CGPR: What tips do you have on approaching the discussion of dementia when families are in denial?

Dr. Pérez Palmer: Educate the patient, family, and supports. An interesting study looked at Hispanic patients and their caregivers with a Caribbean background. When asked about their perception of dementia and its course, researchers found that most subjects thought that dementia was a natural part of aging (Azar M et al, Alzheimer Dis Assoc Disord 2017;31(4):328–334). This was because they didn’t have access to the right information—they never learned about the difference between normal aging and dementia. You want to give patients a baseline understanding of normal aging and its course: “You may have some trouble remembering words, but you’re going to remember them eventually.” I recommend being very practical and using examples. I talk about the domains that usually remain stable as we age. In normal aging, patients should be able to remember the details of an event when given yes-or-no questions, or to continue using well-practiced skills such as riding a bike. Also, they should be able to remember the sequence of recent events, like that they went to the grocery store before watching a movie last Friday.

CGPR: What steps can clinicians take to improve diversity in the geriatric psychiatry workforce?

Dr. Pérez Palmer: Having a diverse workforce is good for patients, and it’s a learning experience for clinicians too. We should look at recruiting, and then retention. For example, we need to have structural opportunities or mentorships available. If you look at psychiatry residencies in the nation, fewer than 10% of incoming residents come from underrepresented groups (Hubbard A et al, Psychiatr Clin North Am 2022;45(2):283–295). There are numerous barriers, including financial burden and a lack of representation. 

CGPR: Tell us more about the benefits of having a diverse workforce.

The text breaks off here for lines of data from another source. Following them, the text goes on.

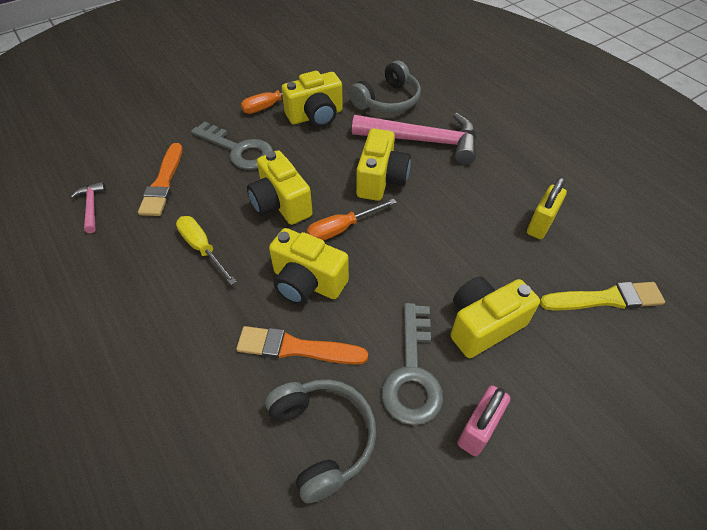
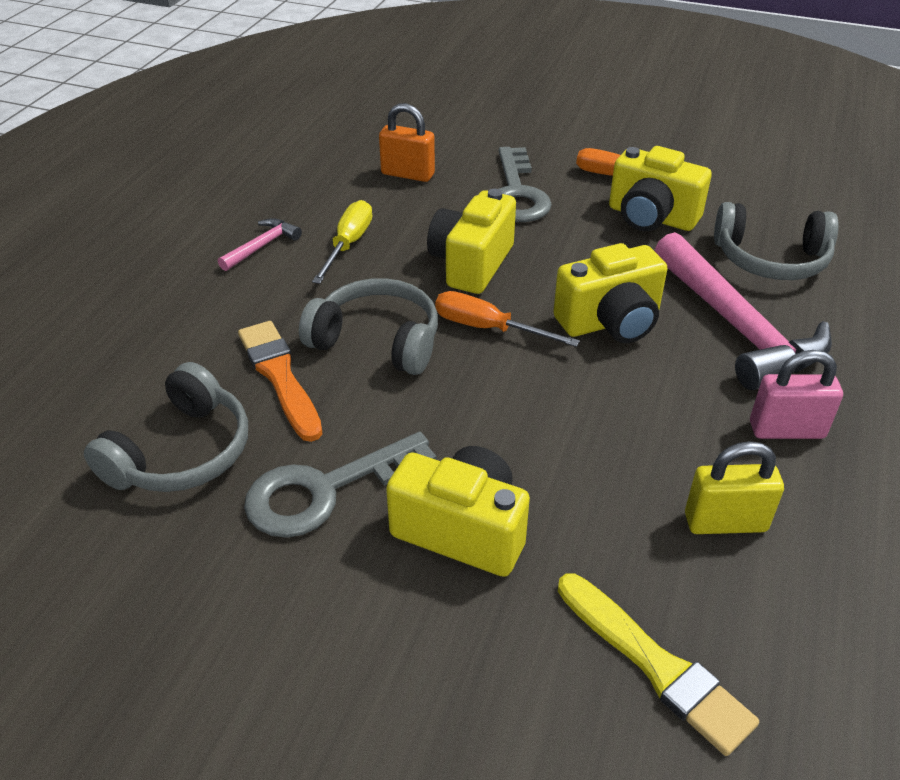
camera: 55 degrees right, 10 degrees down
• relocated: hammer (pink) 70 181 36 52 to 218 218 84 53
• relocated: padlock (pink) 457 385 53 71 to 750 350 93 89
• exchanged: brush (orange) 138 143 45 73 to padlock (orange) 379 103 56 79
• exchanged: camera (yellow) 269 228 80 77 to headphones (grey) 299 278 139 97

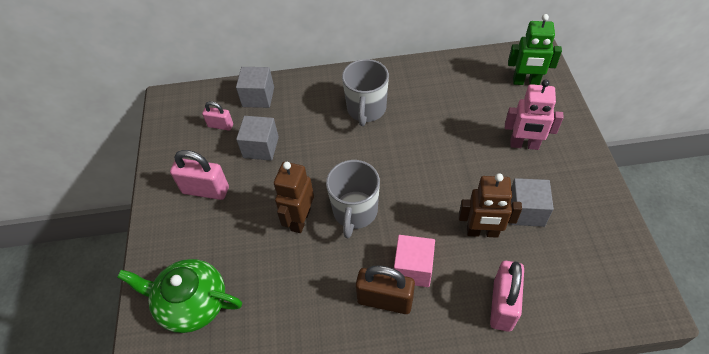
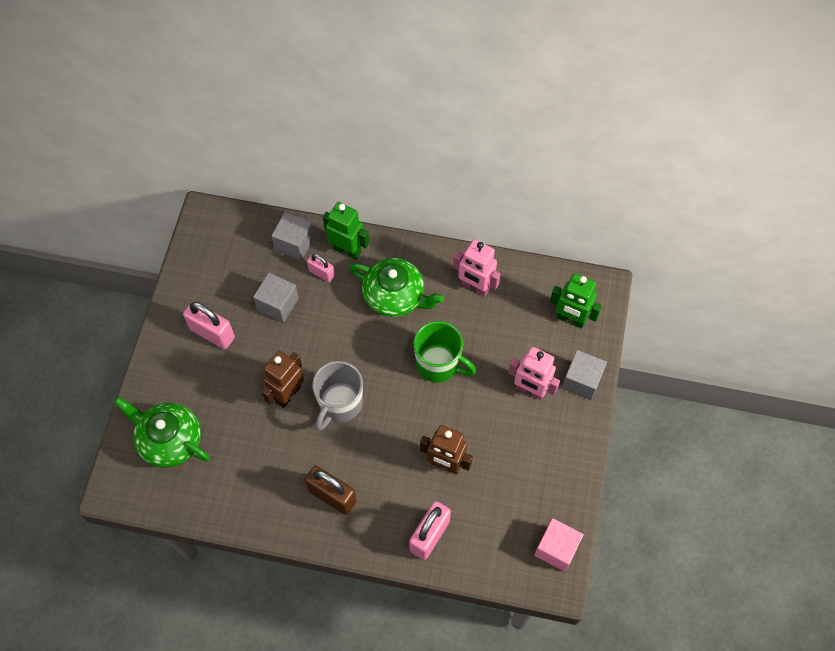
camera: 15 degrees right, 10 degrees up
• appeared: robot (green) 323 202 46 58
• appeared: mug (green) 414 321 62 62
• appeared: robot (pink) 453 239 48 58
• relocated: padlock (pink) 202 101 31 30 to 307 254 28 28
• relocated: cube (pink) 394 235 41 52 to 534 518 50 54
• relocated: cube (grey) 510 178 44 49 to 562 350 45 50
• exchanged: mug (grey) 342 59 47 67 to teapot (green) 349 258 95 59

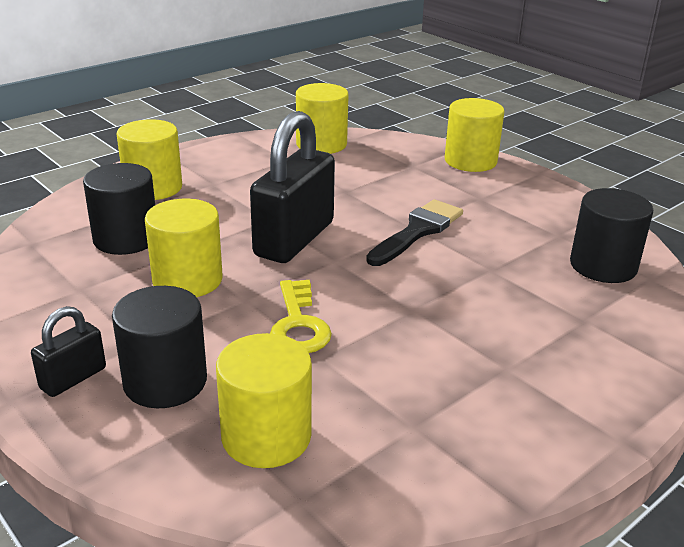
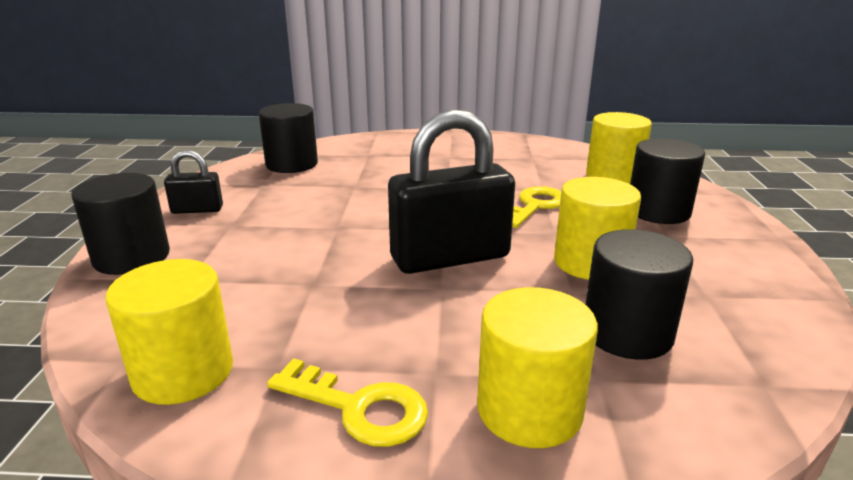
camera: 135 degrees left, 5 degrees down
• missing: brush (black) 366 199 97 67
• appeared: key (yellow) 267 358 161 89
• relocated: padlock (black) 31 306 75 91 to 164 150 59 64
• colour: cylinder (yellow) 445 98 60 74 to cylinder (black) 71 173 99 102

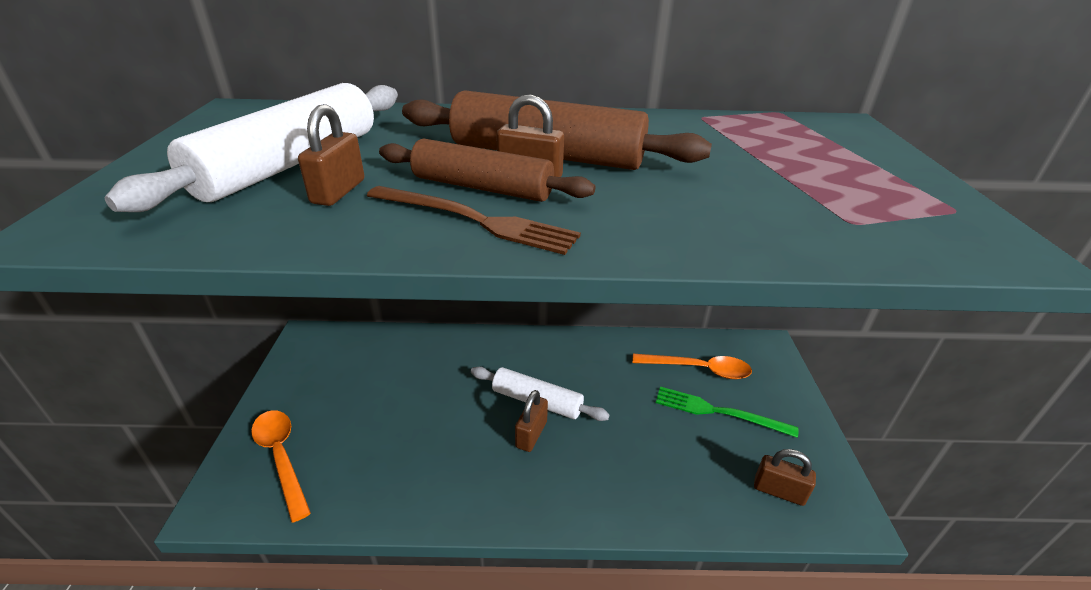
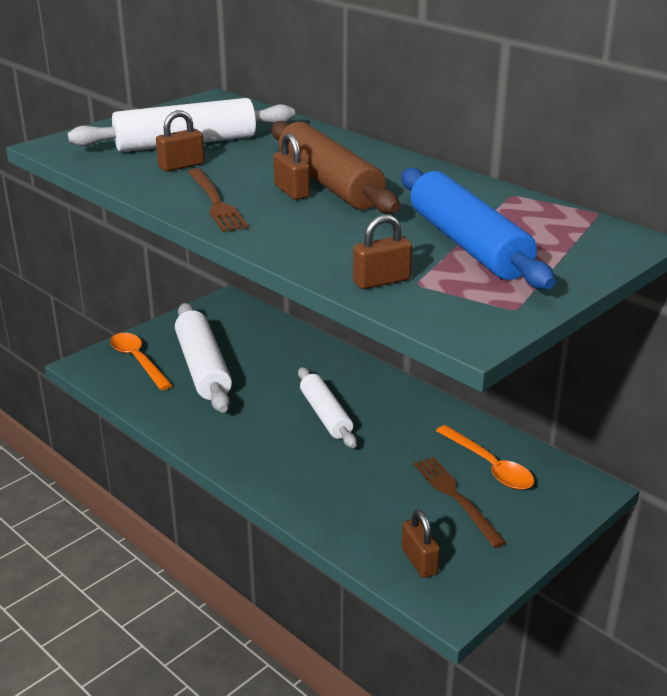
camera: 45 degrees right, 5 degrees down
• missing: rolling pin (brown) 379 138 216 64
• appeared: rolling pin (white) 175 303 57 109
• appeared: rolling pin (blue) 401 168 155 121
• relocated: padlock (brown) 515 390 33 62 to 353 215 59 74
• colour: fork (green) 656 387 142 51 to fork (brown) 414 457 93 91
• spun: spoon (orange) 251 410 60 112 = 110 333 62 57 45 degrees counterclockwise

Dr. Pérez Palmer: Having a similar background can help patients seek care, follow the plan, and stay involved in treatment. Sharing nuances of a cultural context is something that is very hard to learn if you have not been raised in the same social context. If a clinician understands the barriers—what being a Latino person entails, for example—they can understand the patient better. Additionally, language may be a limitation to how patients express themselves. When patients see someone who looks and speaks like they do, who understands what they’re trying to convey, it drives change. 

CGPR: What resources are there for people of underrepresented groups living with dementia and their caregivers?

Dr. Pérez Palmer: I always recommend the Alzheimer’s Association (www.alz.org). They have extensive resources, both at a local and national level. These include educational resources and support groups that patients can attend virtually. However, in these populations, resources should be available in the community because that’s what people are looking for. On the association’s website, you can find resources specifically for LGBTQIA+ communities: There’s the GLMA (www.glma.org), and you have a directory of clinicians who specialize in helping this specific population. Additionally, the FDA’s website offers educational, printable information for patients and caregivers at www.tinyurl.com/rjhnj4w6.

CGPR: How can clinicians learn more about communicating with older adults from other backgrounds or cultures?

Dr. Pérez Palmer: In the VA, there are many trainings on diversity, especially around helping older adults and people with dementia. The American Psychiatric Association has resources for educational purposes on cultural humility, divided among ethnic and racial groups. Additionally, the Administration for Community Living’s website has a curated list of educational resources for clinicians on diversity and cultural competency: www.tinyurl.com/bdh6n78j. The NIH’s National Institute on Aging covers several important dimensions of caring for a diverse older population and offers tips and resources on providing culturally sensitive care: www.tinyurl.com/yzh9wjmy.

CGPR: Thank you for your time, Dr. Pérez Palmer.